J’en viens au secteur des autocars et autobus.
La Commission européenne s’étant opposée, en 2000, à ce que Renault soit à la fois actionnaire de Volvo AB et partenaire capitalistique d’Iveco au sein d’Irisbus, plus aucun industriel français n’est présent dans ce secteur. Iveco France, propriétaire de la marque Irisbus, est une filiale à 100 % du groupe Fiat.
Face à l’atonie du marché, le risque est grand qu’Iveco France transfère de plus en plus d’activités sur ses sites tchèques et italiens, au détriment des sites français d’Annonay et de Rorthais.
Il paraît donc nécessaire que le gouvernement français obtienne de Fiat l’engagement de maintenir les activités actuelles d’Iveco en France, ainsi que leur développement en cas de reprise économique.

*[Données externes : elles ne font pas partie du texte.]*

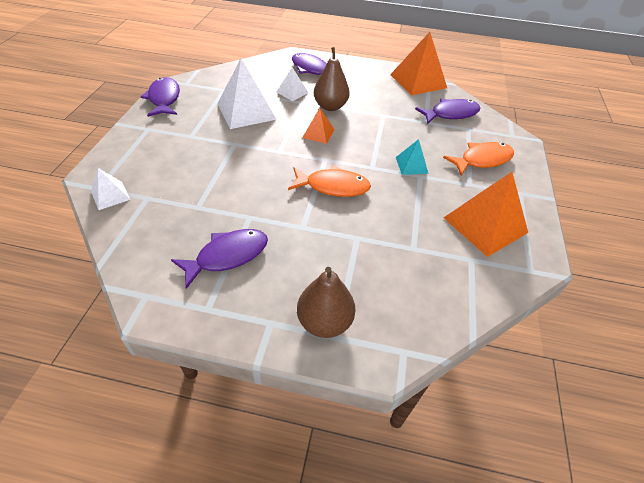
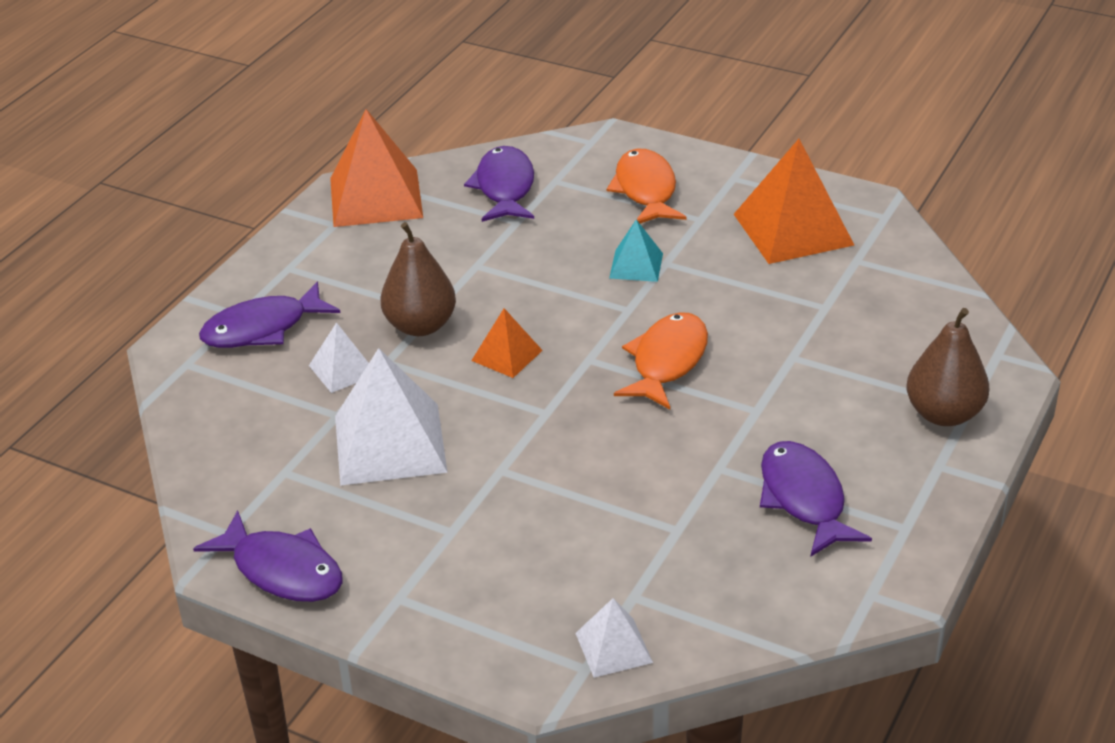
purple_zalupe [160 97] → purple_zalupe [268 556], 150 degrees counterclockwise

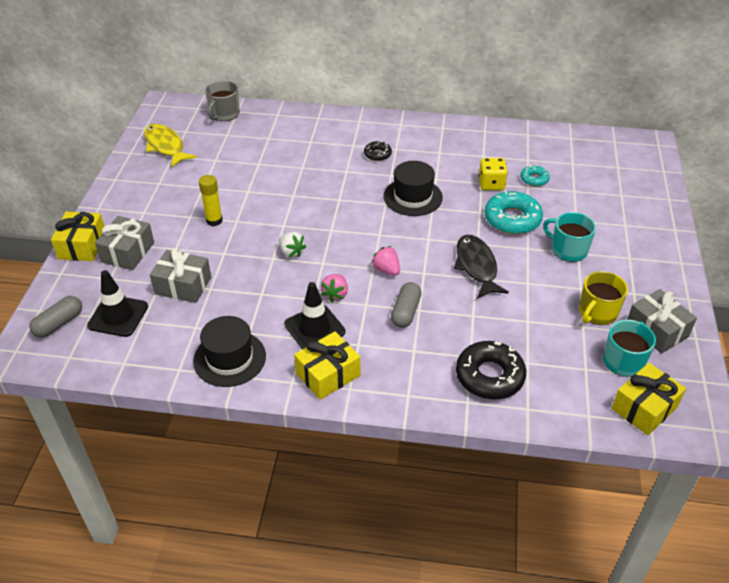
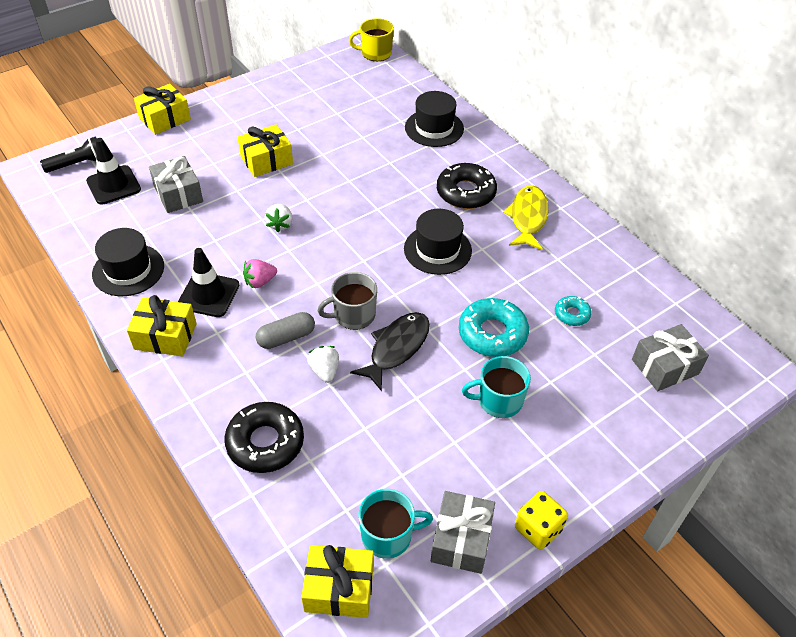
grey_duvolofak [222 100] → grey_duvolofak [347 301], shifted
yellow_zalupe [170 145] → yellow_zalupe [525 217], shifted
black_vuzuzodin [378 151] → black_vuzuzodin [467 186], x1.89
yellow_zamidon [493 174] → yellow_zamidon [541 520], shifted
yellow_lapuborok [211 200] → yellow_vedarosa [265 150]
turquoise_duvolofak [569 237] → turquoise_duvolofak [496 387], 90 degrees counterclockwise
grey_vedarosa [124 243] → grey_vedarosa [670 357], shifted
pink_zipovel [385 261] → -
yellow_duvolofak [603 298] → yellow_duvolofak [371 39], shifted
grey_fudetix [55 317] → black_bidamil [68 154]
- → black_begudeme [434 119]
- → white_zipovel [323 364]

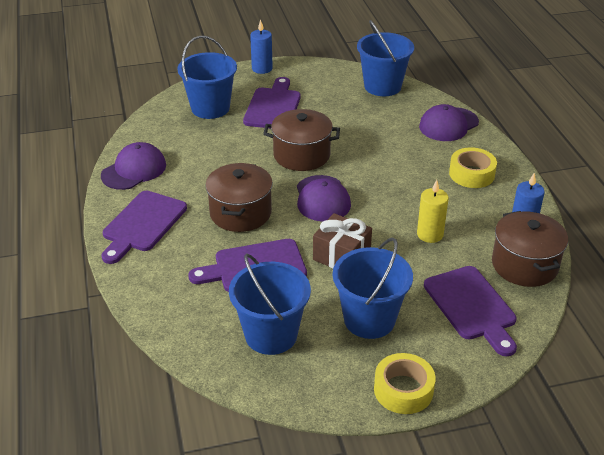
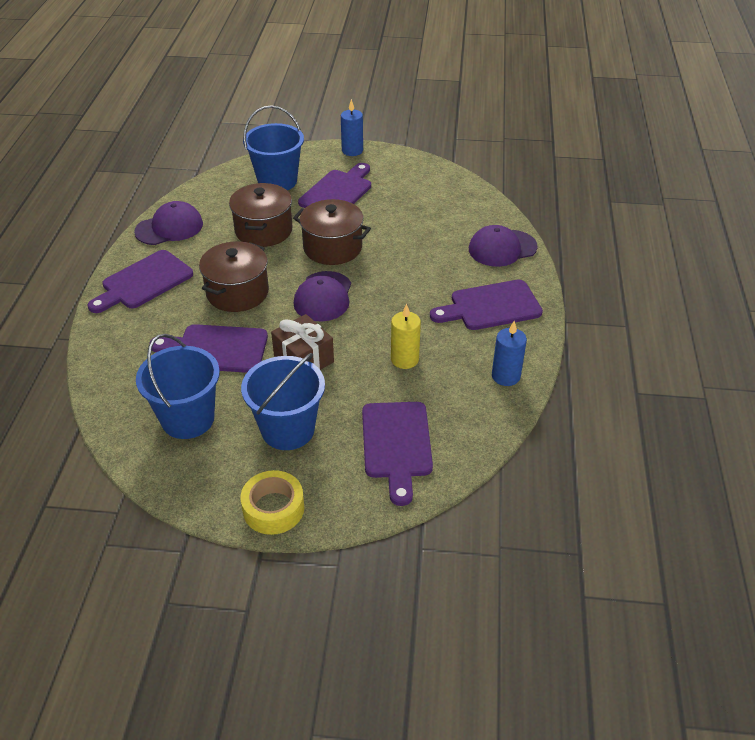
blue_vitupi [385 58] → -
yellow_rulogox [473 167] → purple_zudodalol [486 305]
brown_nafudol [530 249] → brown_nafudol [261 215], shifted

À la différence notamment du groupe Man, propriétaire des marques Man et Neoplan, qui n’a pas d’usine en France, EvoBus France, filiale du groupe Daimler commercialisant les marques Mercedes-Benz et Setra, dispose d’une usine à Ligny-en-Barrois. Cette implantation en France est à souligner, même s’il ne s’agit que d’un site d’assemblage, sur des chaudrons entièrement traités et apportés d’Allemagne par camions, de pièces – moteur, boîte, pont, etc. – quasiment toutes fabriquées en Allemagne.
Désormais, seuls des autobus y sont assemblés, alors que le site réalisait aussi par le passé l’assemblage d’autocars.

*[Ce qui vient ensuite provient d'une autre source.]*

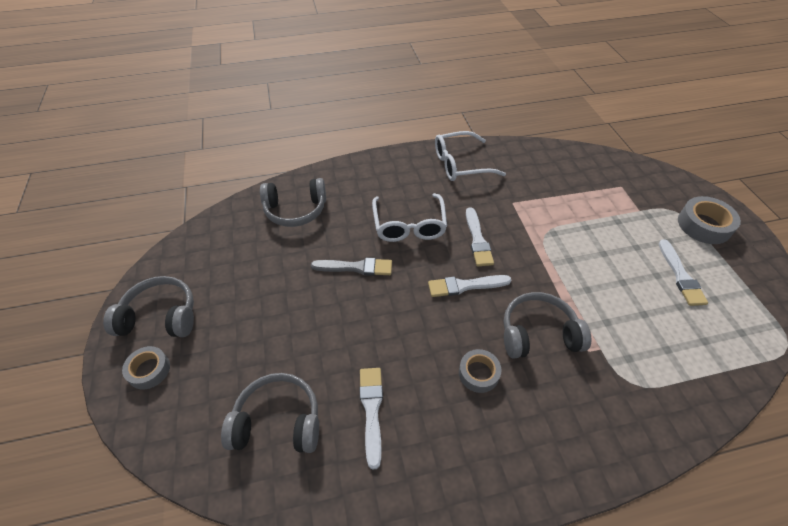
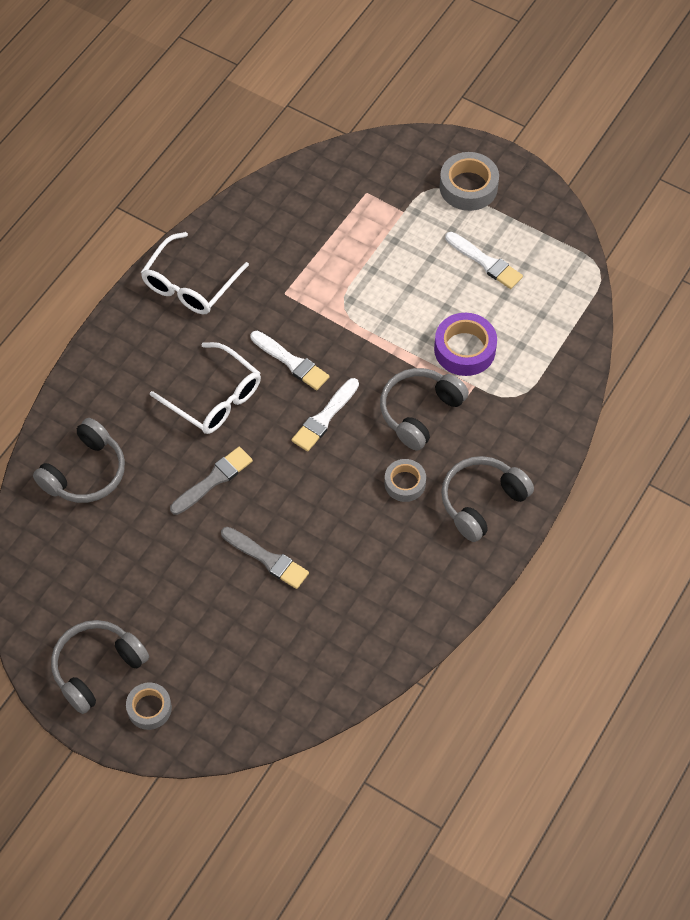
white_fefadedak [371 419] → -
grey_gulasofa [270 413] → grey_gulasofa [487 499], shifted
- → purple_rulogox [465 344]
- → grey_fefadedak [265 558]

Ainsi, le site de Ligny-en-Barrois emploie 400 salariés et EvoBus France 650 salariés, contre 10 000 emplois en Allemagne et 3 000 emplois dans le reste de l’Europe.
Là encore, il est nécessaire que le Gouvernement, tout en saluant l’engagement du groupe EvoBus en France, ouvre une négociation avec lui afin d’obtenir qu’il confie davantage d’activités au site de Ligny-en-Barrois, de manière à y faire progresser très sensiblement le nombre d’emplois. Ce groupe a obtenu en France près de 20 % du marché, ce qui me paraît de nature à justifier pleinement cette évolution.
À l’instar de nombreux observateurs, je tire de cette analyse le constat selon lequel, si la France compte un nombre assez important d’usines où sont fabriqués et/ou assemblés des autobus, des autocars et des poids lourds, elle n’a toutefois pas de véritable politique industrielle dans ce secteur. Il n’est pas encore trop tard pour en définir une.
Monsieur le ministre, les quelques mesures que je préconise pourraient en constituer l’amorce.